The Washington Legislature has funded a pilot program to turn the Chimacum Ridge into a community forest. (Courtesy of Phil Vogelzang)
The Washington Legislature has funded a pilot program to turn the Chimacum Ridge into a community forest. (Courtesy of Phil Vogelzang)
September 27, 2018

CHIMACUM, Wash. – Under the carbon fee initiative on the November ballot, part of the revenue collected from large carbon polluters would be directed toward creating healthy forests.

The Olympic Peninsula's Chimacum Ridge is providing an example of what that investment could look like for local communities.

Under Initiative 1631, 25 percent of funds collected would be invested in "clean water and healthy forests."

Sarah Spaeth, director of conservation and strategic partnerships with the Jefferson Land Trust, says her group and other partners are going to buy the 850 acre Chimacum Ridge and create a community forest.

She says it will be an example of how Washingtonians can manage forests to be healthy and resilient.

"Along with supporting a thriving, local economy with good jobs and protecting natural resources – the habitat on the ridge, the healthy salmon runs in both forks of Chimacum Creek – and then recreational and education opportunities and cleaner air for everyone," she explains.

The Washington Legislature is funding the conservation easement to buy Chimacum Ridge as a pilot project to demonstrate what a shift from industrial management to a more localized approach could look like.
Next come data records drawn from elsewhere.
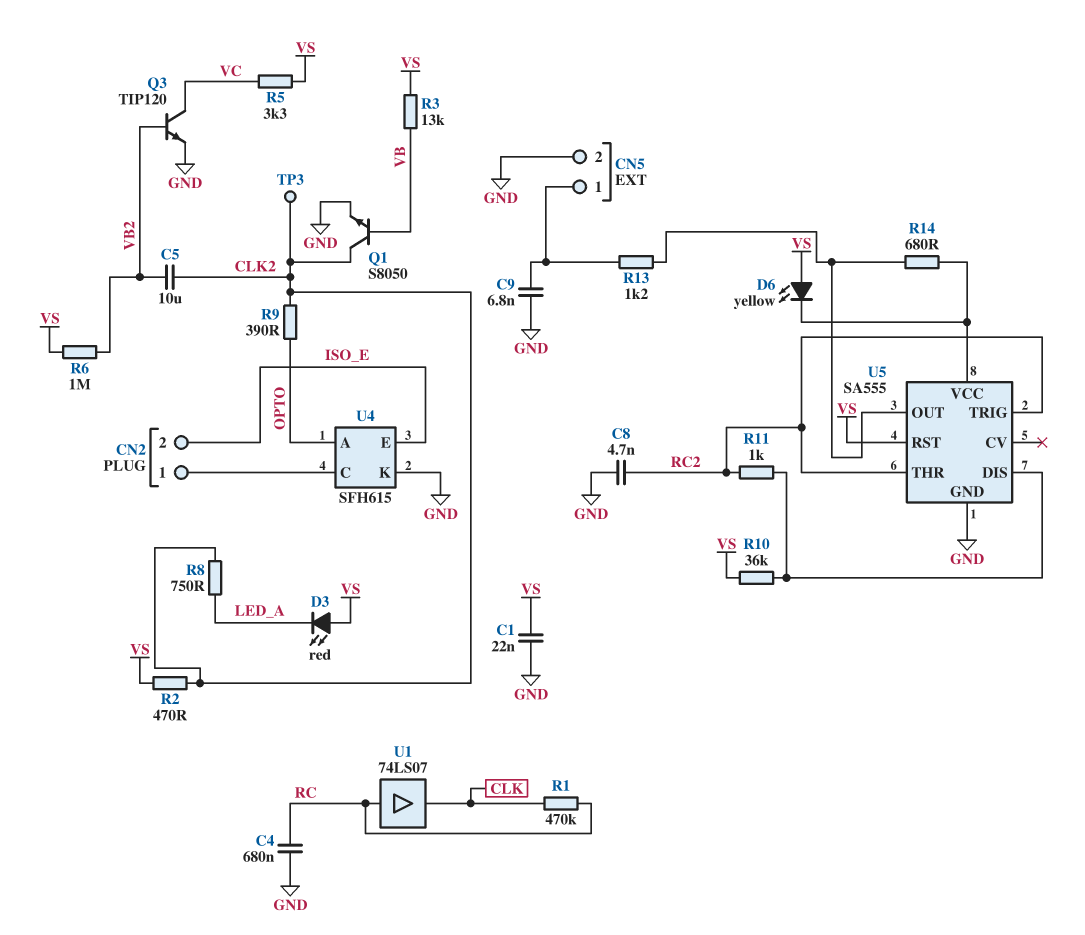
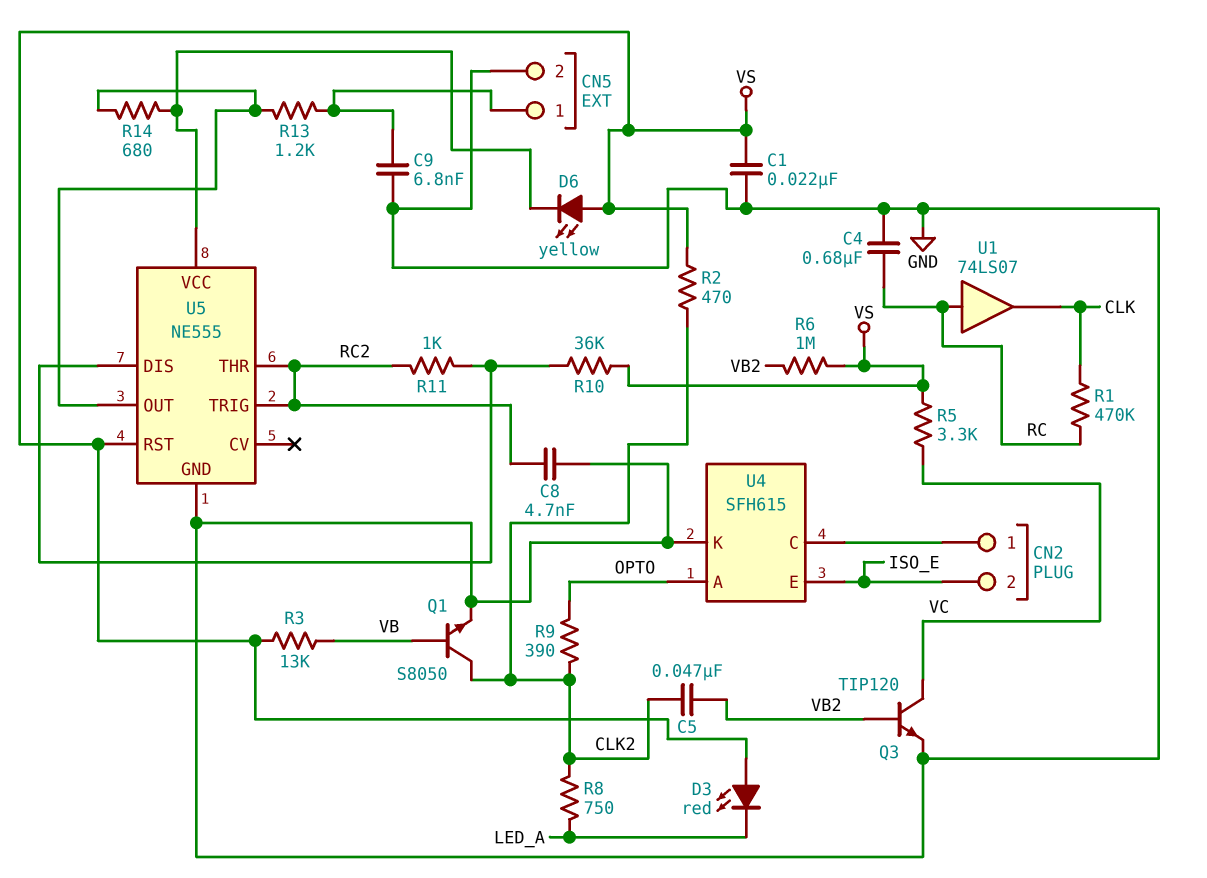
C5: 10uF (CLK2, VB2) -> 47nF (CLK2, VB2)
TP3: test point (CLK2) -> none
U5: SA555 -> NE555

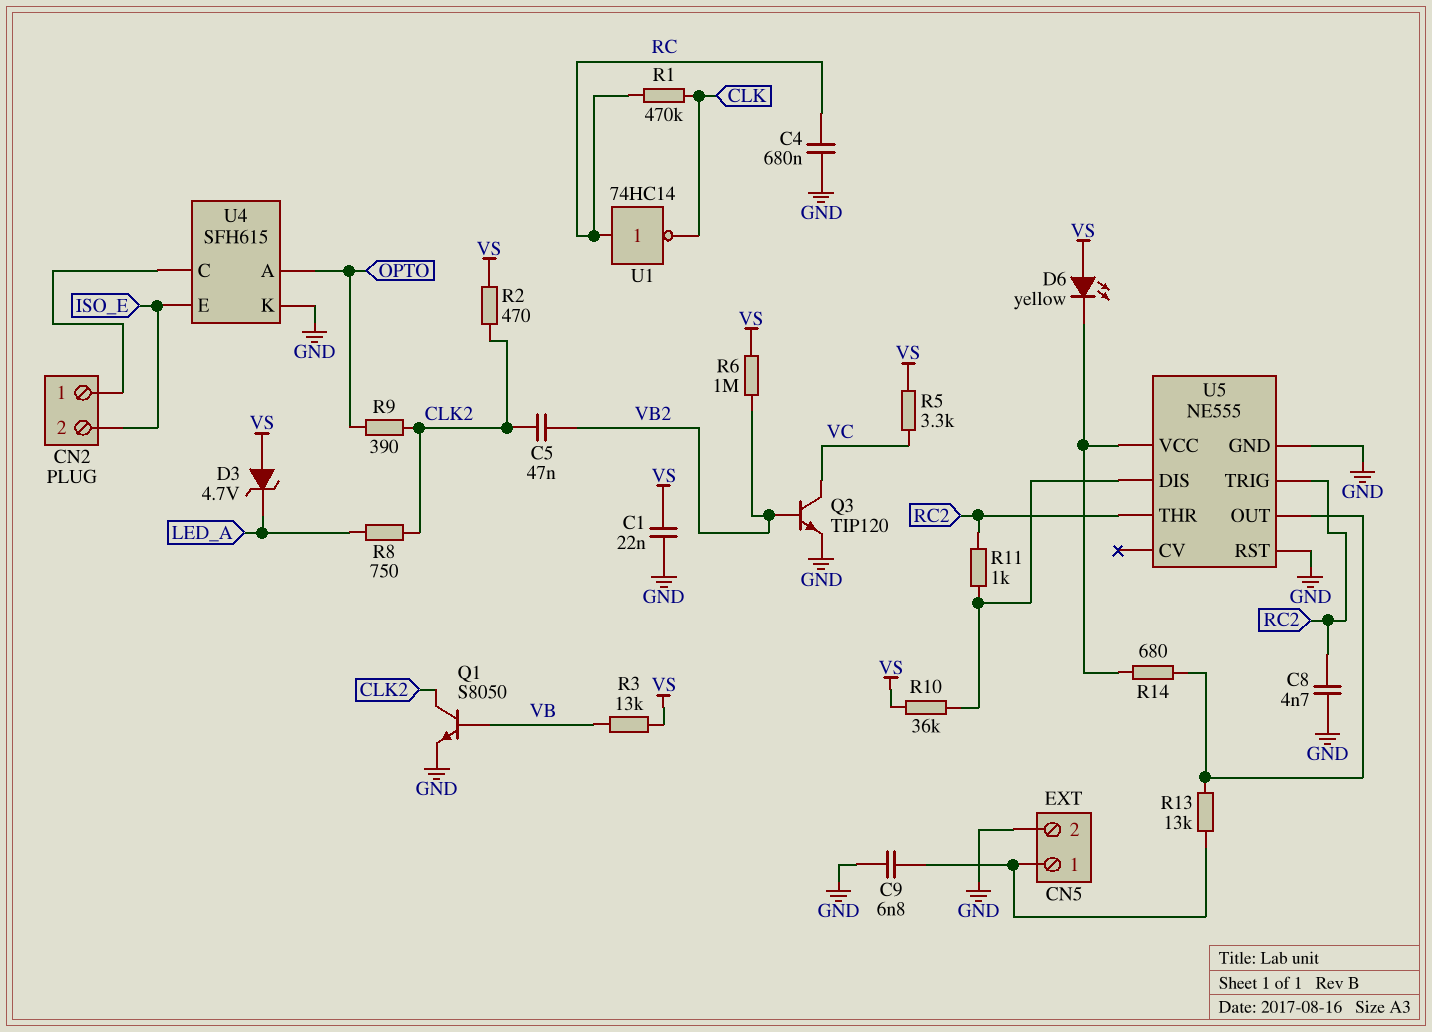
D3: LED red (A VS, K LED_A) -> zener 4.7V (A VS, K LED_A)
R13: 1.2k (CN5/1, U5/OUT) -> 13k (CN5/1, U5/OUT)
U1: buffer 74LS07 (in RC, out CLK) -> NOT 74HC14 (in RC, out CLK)
U5 pin RST: VS -> GND

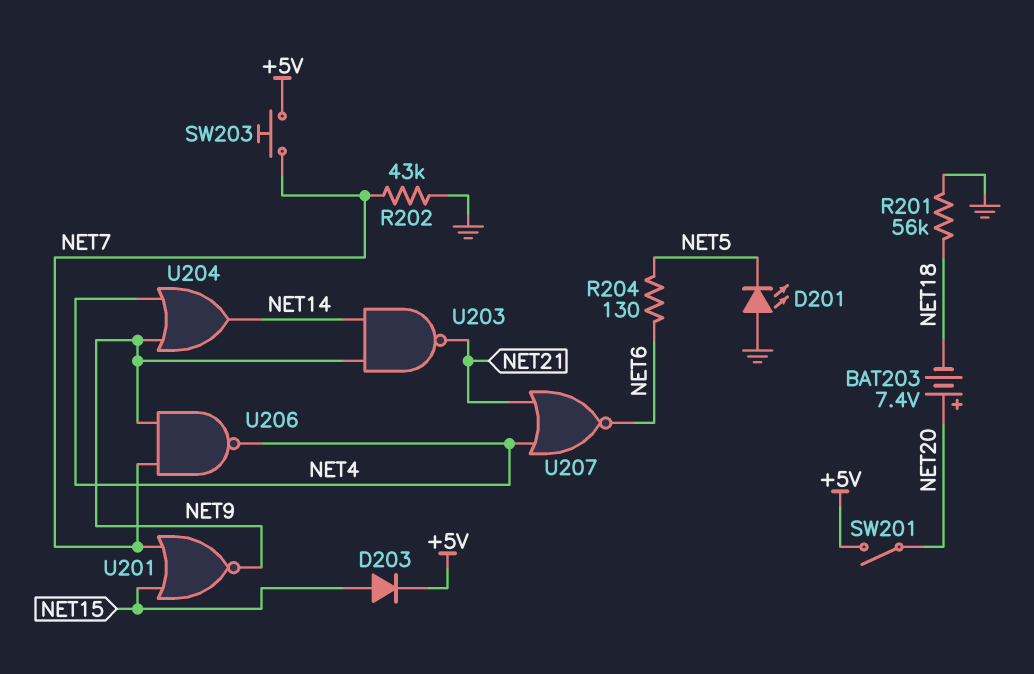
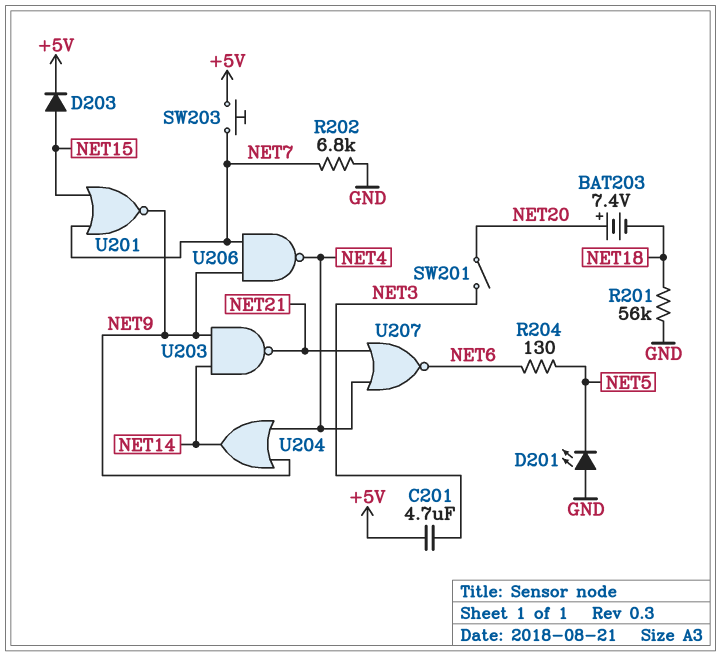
C201: none -> 4.7uF (+5V, NET3)
R202: 43k (GND, NET7) -> 6.8k (GND, NET7)
SW201: switch (+5V, NET20) -> switch (NET3, NET20)

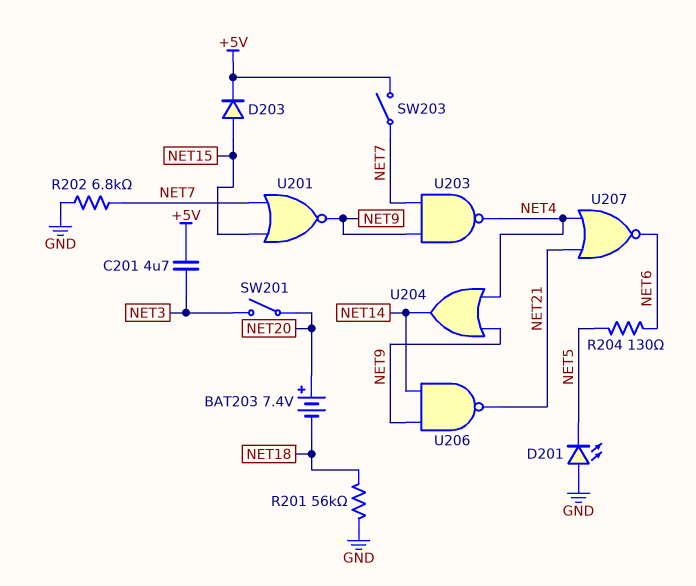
SW203: button (+5V, NET7) -> switch (+5V, NET7)
U203: NAND (in NET9, in NET14, out NET21) -> NAND (in NET7, in NET9, out NET4)
U206: NAND (in NET7, in NET9, out NET4) -> NAND (in NET9, in NET14, out NET21)

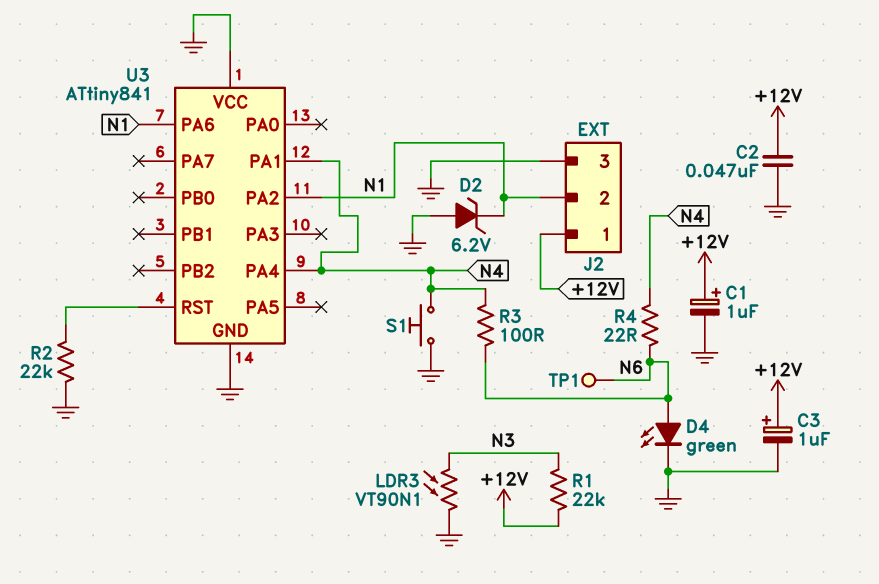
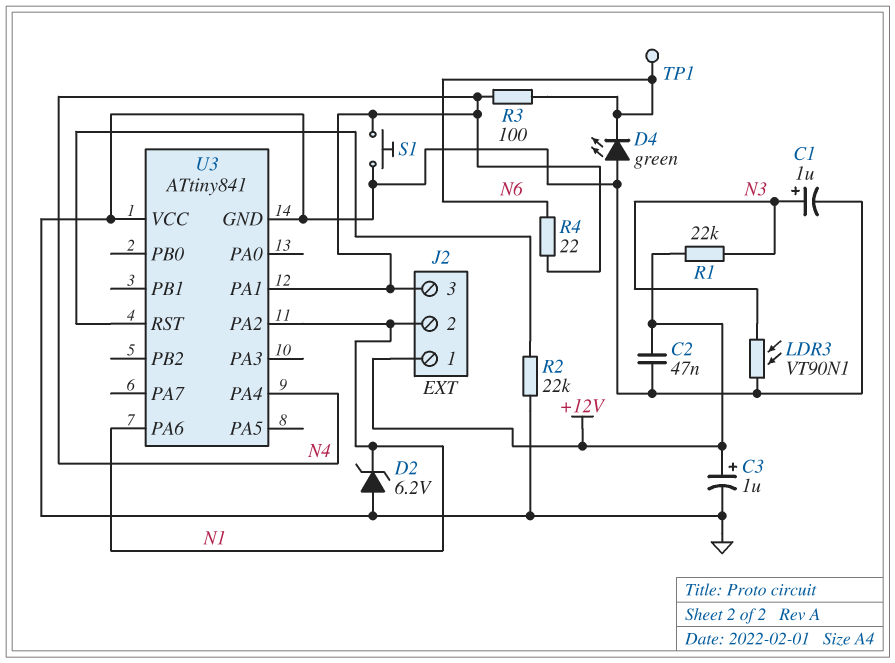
C1: 1uF (plus +12V, minus GND) -> 1uF (plus N3, minus GND)
D4: LED green (A N6, K GND) -> LED green (A GND, K N6)
J2 pin 3: GND -> N4

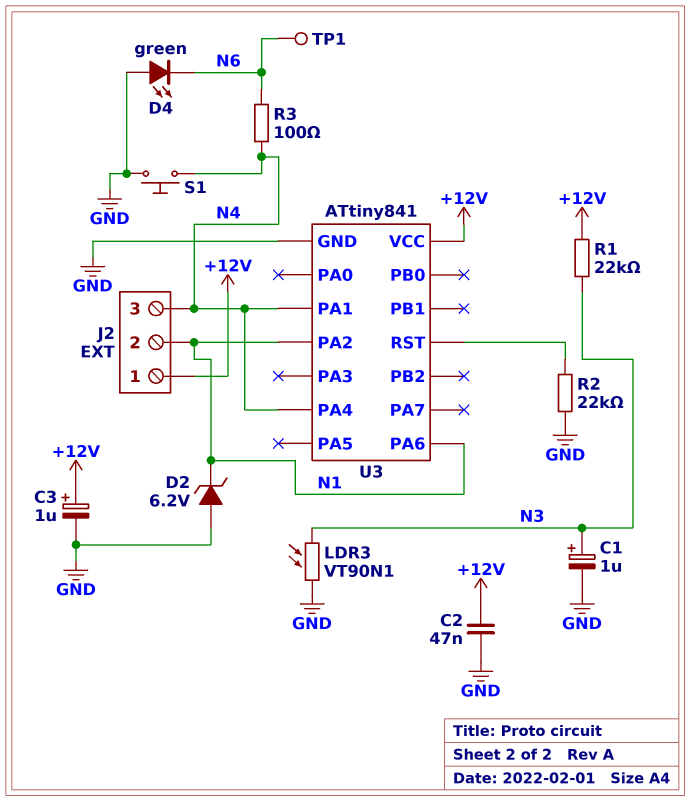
R4: 22 (N4, N6) -> none
U3 pin VCC: GND -> +12V

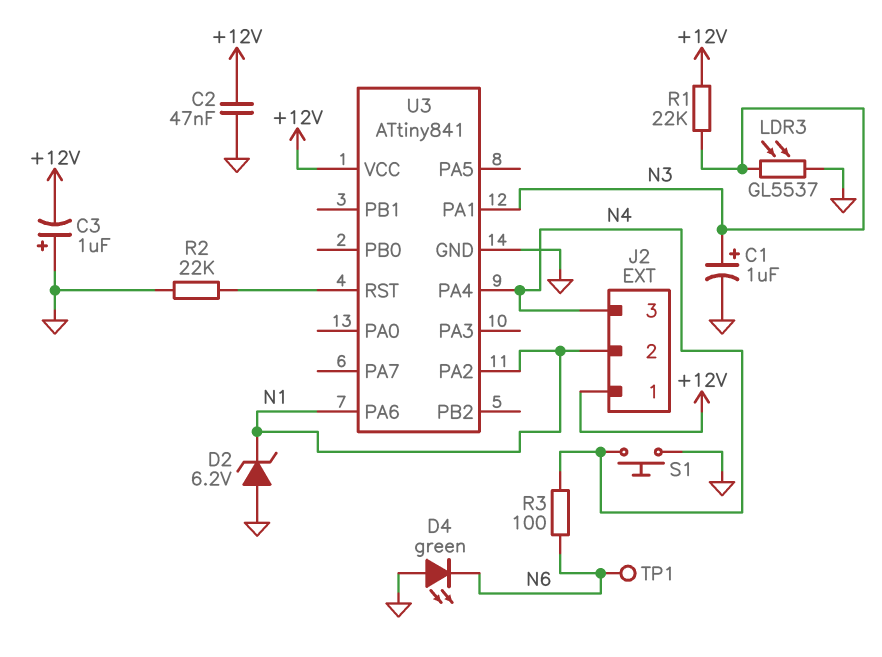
C3: 1uF (plus +12V, minus GND) -> 1uF (plus GND, minus +12V)
LDR3: VT90N1 (GND, N3) -> GL5537 (GND, N3)
U3 pin PA1: N4 -> N3

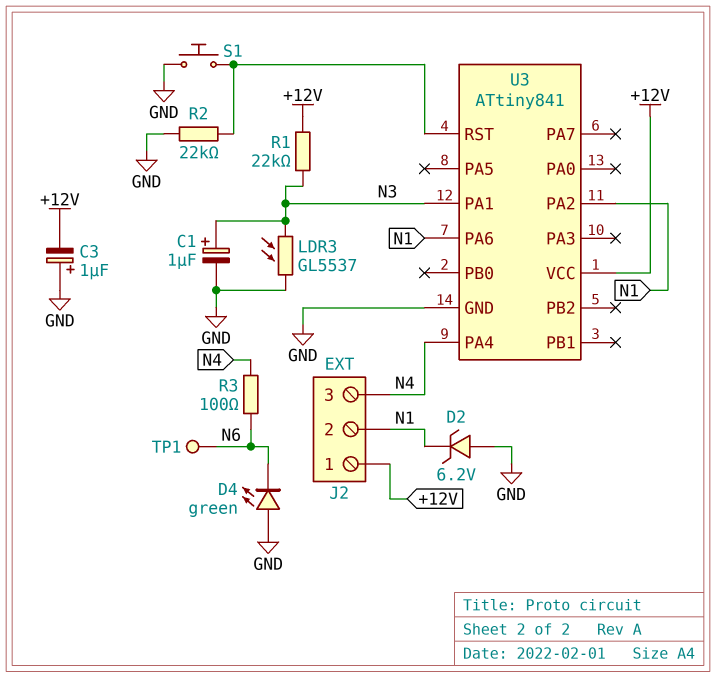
C2: 47nF (+12V, GND) -> none
S1: button (GND, N4) -> button (GND, U3/RST)

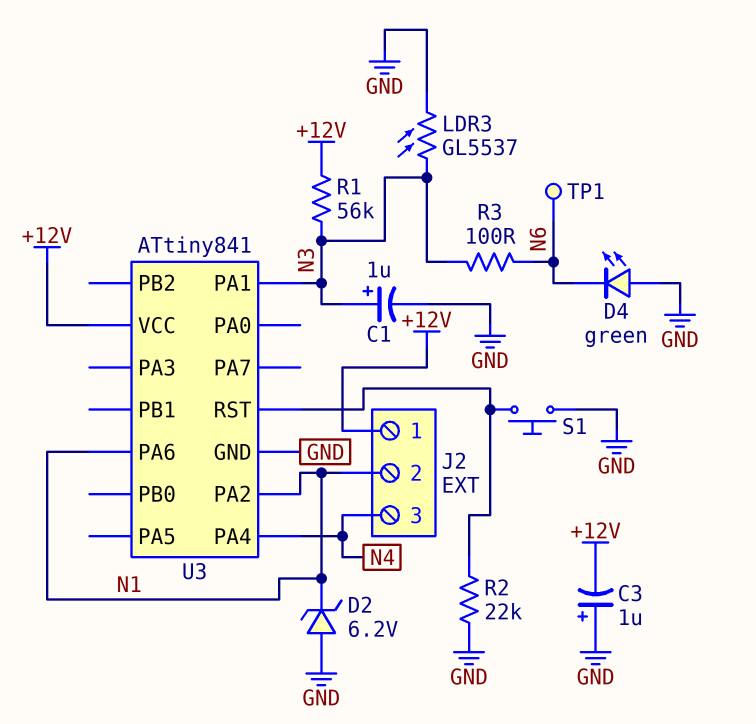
R1: 22k (+12V, N3) -> 56k (+12V, N3)
R3: 100 (N4, N6) -> 100 (N3, N6)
Spaeth says the community forest approach will create local economic opportunities, such as harvesting timber for the wooden boat industry or berries for cider production. And she says there is potential to do this in other rural communities too.

James Schroeder, director of conservation for The Nature Conservancy in Washington, says the state's forests need help, noting that 2.8 million acres of forests in eastern Washington are considered unhealthy.

He says recent active wildfire seasons are evidence of forests' poor health, too, and also a threat to Washingtonians.

"1631, as an initiative, would create a funding source for us to invest in those forests so that they become much more resilient to the types of wildfire that we've been seeing over the past several summers," he states.

Critics of I-1631 say the fees on large carbon polluters will be passed on to Washingtonians.

Commissioner of Public Lands Hilary Franz says climate change is costing the state, and I-1631 is a smart way to combat its effects and save money in the long run.

"The sooner we can start investing in our natural resources and making them more resilient in the face of changing climate, the sooner we'll actually be able to reduce the cost to our communities and to our public," she stresses.